In this litigation between two giants of the office copying industry, which was begun in 1973 when SCM Corporation (SCM) brought an action against Xerox Corporation (Xerox) in the District of Connecticut seeking damages for alleged antitrust violations, and declaratory and injunctive relief with respect to certain patent and license agreements, Xerox seeks to appeal from two pretrial discovery orders issued by Judge Jon O. Newman with respect to documents and information claimed to be protected from disclosure by the attorney-client privilege. In the alternative, Xerox petitions pursuant to 28 U.S.C. § 1651 and Rule 21, F.R.A.P., for a writ of mandamus staying the operation and effect of the orders.
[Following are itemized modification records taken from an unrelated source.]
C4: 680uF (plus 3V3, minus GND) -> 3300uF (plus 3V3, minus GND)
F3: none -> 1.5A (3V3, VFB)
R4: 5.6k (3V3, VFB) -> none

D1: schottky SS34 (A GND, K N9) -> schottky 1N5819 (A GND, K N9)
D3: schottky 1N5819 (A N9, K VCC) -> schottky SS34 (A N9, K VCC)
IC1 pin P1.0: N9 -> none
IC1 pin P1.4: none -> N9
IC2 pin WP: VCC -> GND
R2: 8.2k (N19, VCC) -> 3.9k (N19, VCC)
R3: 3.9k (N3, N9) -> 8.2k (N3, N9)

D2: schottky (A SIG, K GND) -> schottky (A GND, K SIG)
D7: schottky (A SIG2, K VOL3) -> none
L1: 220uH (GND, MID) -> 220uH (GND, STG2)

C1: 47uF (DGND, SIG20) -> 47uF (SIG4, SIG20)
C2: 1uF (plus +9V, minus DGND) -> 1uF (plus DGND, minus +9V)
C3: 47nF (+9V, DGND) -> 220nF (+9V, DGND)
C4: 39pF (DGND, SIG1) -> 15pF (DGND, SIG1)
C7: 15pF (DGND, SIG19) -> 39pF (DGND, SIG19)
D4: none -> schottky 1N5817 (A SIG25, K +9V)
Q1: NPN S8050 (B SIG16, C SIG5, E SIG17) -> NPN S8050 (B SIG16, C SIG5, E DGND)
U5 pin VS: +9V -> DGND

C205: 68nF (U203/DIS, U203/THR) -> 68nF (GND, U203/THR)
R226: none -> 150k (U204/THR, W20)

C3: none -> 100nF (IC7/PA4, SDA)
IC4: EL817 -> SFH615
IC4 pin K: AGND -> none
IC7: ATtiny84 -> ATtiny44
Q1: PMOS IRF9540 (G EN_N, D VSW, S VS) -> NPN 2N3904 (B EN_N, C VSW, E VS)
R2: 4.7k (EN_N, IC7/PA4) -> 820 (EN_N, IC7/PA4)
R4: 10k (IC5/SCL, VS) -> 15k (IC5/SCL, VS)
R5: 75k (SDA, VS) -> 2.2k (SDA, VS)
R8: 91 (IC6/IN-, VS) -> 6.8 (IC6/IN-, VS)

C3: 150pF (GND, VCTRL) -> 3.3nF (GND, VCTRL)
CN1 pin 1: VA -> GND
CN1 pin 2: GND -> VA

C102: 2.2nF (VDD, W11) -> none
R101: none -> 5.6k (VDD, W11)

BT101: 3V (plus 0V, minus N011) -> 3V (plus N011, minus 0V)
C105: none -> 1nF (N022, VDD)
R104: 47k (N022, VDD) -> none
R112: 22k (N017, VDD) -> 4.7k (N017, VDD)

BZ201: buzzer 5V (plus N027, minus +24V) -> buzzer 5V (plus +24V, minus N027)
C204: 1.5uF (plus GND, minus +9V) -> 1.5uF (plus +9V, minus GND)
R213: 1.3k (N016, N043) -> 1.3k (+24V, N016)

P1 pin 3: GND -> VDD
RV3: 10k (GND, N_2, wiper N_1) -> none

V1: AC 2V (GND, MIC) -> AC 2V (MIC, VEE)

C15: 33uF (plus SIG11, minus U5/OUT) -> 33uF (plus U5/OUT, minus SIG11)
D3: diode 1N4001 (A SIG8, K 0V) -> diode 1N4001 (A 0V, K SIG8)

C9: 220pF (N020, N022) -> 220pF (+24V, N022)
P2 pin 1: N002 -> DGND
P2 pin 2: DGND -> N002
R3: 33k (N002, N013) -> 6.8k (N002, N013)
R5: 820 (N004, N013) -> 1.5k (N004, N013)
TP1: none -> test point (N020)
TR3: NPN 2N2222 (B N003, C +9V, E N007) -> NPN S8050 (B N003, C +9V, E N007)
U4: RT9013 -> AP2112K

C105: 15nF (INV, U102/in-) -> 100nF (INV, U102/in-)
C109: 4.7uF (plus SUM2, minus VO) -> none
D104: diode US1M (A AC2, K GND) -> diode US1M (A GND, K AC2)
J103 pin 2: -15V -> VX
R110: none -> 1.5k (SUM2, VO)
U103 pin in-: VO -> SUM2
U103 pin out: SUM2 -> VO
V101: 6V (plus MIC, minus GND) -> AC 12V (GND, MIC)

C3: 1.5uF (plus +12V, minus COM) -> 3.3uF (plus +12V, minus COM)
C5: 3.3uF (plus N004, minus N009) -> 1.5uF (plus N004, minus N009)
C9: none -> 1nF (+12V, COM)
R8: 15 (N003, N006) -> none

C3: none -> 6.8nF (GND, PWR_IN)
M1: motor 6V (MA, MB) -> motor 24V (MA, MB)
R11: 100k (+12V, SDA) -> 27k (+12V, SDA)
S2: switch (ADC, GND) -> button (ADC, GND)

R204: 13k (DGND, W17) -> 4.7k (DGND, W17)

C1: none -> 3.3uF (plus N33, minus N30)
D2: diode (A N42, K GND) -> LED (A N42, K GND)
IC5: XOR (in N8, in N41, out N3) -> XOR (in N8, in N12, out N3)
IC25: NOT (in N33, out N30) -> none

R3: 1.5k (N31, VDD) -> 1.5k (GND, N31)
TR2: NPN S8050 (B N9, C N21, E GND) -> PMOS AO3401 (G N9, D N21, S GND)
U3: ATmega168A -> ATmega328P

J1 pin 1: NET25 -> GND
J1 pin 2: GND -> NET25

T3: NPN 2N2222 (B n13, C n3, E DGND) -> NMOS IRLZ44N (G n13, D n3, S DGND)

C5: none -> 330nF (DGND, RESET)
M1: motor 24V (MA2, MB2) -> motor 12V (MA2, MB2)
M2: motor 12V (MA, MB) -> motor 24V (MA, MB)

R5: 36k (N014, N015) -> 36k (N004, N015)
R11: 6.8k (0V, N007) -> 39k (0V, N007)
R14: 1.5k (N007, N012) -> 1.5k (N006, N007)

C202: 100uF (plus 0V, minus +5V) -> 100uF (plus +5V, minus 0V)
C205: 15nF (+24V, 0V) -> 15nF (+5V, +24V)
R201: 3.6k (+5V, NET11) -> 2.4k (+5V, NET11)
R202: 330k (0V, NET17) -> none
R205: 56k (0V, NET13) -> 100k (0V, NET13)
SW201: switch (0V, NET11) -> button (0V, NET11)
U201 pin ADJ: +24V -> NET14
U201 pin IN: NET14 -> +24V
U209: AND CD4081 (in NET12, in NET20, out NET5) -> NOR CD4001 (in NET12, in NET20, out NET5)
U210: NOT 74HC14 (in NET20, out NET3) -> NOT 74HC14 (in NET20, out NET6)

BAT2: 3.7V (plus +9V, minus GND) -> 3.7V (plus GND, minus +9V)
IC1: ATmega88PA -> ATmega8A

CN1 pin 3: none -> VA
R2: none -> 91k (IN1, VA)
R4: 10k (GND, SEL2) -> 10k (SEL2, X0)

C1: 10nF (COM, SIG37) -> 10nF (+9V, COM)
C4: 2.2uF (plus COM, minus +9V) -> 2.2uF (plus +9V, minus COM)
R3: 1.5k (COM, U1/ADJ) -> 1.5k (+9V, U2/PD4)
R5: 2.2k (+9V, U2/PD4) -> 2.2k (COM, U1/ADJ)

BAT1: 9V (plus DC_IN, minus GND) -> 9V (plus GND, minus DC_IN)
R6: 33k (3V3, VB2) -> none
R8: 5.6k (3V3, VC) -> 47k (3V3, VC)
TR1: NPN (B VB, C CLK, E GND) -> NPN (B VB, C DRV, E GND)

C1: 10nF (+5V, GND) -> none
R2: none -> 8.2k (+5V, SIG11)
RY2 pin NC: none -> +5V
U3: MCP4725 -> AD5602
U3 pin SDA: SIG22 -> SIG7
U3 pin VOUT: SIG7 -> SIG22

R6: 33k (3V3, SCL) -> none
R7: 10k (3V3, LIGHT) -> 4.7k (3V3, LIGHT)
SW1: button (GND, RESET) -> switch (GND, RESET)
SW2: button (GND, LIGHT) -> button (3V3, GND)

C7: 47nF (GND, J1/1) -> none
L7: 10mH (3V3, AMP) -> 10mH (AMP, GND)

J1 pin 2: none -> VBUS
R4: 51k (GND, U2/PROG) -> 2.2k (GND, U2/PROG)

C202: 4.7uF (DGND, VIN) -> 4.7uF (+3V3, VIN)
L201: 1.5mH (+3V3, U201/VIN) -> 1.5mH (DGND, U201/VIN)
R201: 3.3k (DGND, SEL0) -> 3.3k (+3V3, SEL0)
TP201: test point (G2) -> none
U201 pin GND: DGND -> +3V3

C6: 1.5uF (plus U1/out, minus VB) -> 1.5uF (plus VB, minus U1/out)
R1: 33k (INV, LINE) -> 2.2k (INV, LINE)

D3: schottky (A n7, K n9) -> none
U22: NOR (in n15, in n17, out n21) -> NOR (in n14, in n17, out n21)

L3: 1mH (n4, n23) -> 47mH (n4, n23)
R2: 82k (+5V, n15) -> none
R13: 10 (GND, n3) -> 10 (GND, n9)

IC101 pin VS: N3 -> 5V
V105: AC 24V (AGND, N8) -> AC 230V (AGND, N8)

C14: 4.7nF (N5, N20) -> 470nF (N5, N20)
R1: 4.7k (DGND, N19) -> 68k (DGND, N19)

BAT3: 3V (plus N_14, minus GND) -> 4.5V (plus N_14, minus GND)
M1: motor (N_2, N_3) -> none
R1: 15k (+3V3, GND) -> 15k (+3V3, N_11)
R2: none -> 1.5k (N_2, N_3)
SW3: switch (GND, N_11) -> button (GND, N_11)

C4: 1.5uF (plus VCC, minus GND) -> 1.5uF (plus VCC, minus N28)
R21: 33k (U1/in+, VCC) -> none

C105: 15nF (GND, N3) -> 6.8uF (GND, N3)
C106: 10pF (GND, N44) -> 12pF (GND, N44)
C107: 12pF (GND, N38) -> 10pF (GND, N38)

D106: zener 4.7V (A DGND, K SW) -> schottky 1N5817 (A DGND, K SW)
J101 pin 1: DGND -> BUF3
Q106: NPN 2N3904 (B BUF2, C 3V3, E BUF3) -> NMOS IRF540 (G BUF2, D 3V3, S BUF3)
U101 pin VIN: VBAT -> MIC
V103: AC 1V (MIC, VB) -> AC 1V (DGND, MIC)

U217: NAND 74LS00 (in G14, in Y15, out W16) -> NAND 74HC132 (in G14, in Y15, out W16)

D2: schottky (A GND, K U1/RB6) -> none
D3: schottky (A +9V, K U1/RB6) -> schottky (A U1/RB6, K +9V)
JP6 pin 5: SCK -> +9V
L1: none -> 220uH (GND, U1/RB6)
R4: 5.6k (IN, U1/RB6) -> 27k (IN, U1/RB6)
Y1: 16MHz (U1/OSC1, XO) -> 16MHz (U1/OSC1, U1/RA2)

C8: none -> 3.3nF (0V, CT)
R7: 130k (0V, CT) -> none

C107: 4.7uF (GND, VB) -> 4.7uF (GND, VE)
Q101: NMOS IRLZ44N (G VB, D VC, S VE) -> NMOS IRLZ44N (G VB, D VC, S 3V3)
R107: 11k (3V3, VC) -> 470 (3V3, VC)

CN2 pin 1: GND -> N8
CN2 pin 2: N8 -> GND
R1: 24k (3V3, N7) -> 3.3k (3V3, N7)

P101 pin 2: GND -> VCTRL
In recent years we have repeatedly sought to make clear that in the absence of a certification pursuant to 28 U.S.C. § 1292(b) or of a showing of “persistent disregard of the Rules of Civil Procedure,” Will v. United States, 389 U.S. 90, 96, 88 S.Ct. 269, 274, 19 L.Ed.2d 305, 310 (1967), or *1032of “a manifest abuse of discretion,” Baker v. United States Steel Corp., 492 F.2d 1074, 1077 (2d Cir. 1974), on the part of the district court, no jurisdictional basis exists for interlocutory review of pretrial discovery orders of the type here presented. See 28 U.S.C. § 1291; International Business Machines Corp. v. United States, 480 F.2d 293 (2d Cir. 1973) (en banc), cert. denied, 416 U.S. 980, 94 S.Ct. 2413, 40 L.Ed.2d 777 (1974); American Express Warehousing, Ltd. v. Transamerica Insurance Co., 380 F.2d 277 (2d Cir. 1967); Shattuck (IBM) v. Hoegl (Xerox), 523 F.2d 509 (2d Cir. 1975).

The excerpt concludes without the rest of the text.